Skilled talent is becoming harder to find. National unemployment is at a 16-year low of 4.1%. Companies are competing with one another to provide more flexible and generous benefits packages. And, 61% of the workforce is either actively or passively seeking new opportunities, according to the ADP Research Institute’s (ADPRI) study Fixing the Talent Management Disconnect.
So how do you keep your best people? One critical tool is benchmarking. This is nothing new for HR leaders or hiring managers, who have used benchmarking to ensure they are offering competitive wages. However, the power of benchmarking goes beyond salary comparisons.
Benchmarking brings insights that answer questions team leaders need to know, such as: Am I seeing higher turnover than similar companies? Am I offering the best benefits to keep my fresh, rockstar developers?
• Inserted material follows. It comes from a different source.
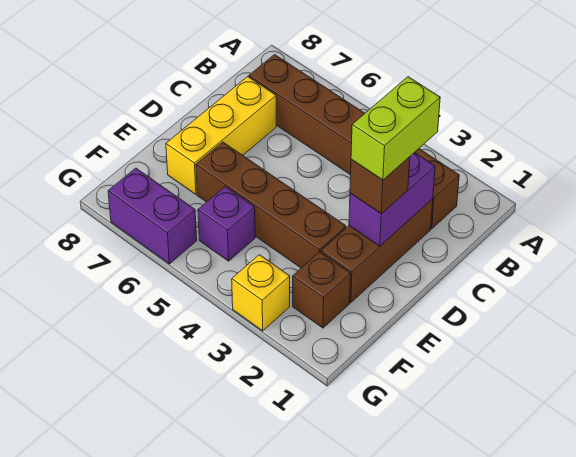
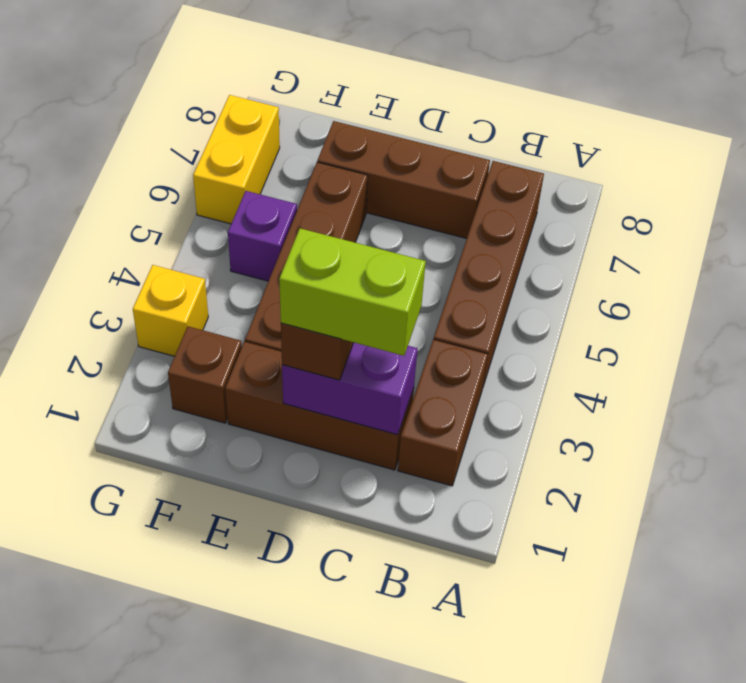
yellow brick C7:E7 level 1 -> brown brick C7:E7 level 1
purple brick G6:G7 level 1 -> yellow brick G6:G7 level 1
Are people from my team absent too often?
Here are four benchmarks – other than salary — companies should measure, and why.
Where Do We Stand On Turnover?
Turnover is critical to the overall health of an organization. Looking closely at turnover can help employers identify how often, and from what teams, talent is leaving. By benchmarking turnover on a team-by-team basis, HR leaders can identify where the turnover is highest, and subsequently investigate how it might be remedied. It’s about understanding the reason: are the team leaders providing enough face-time with their employees? Are leaders investing in their employee’s professional growth? Identifying these issues can help HR leaders and managers implement appropriate strategies to help reduce turnover.
Are We Helping Our Employees Grow?
Although the majority of employees would be open to new job opportunities, many want growth to come from their current employer. ADPRI’s study found that 60% of current employees are looking for growth within their own companies. According to Gallup, that number jumps to 87% for millennials.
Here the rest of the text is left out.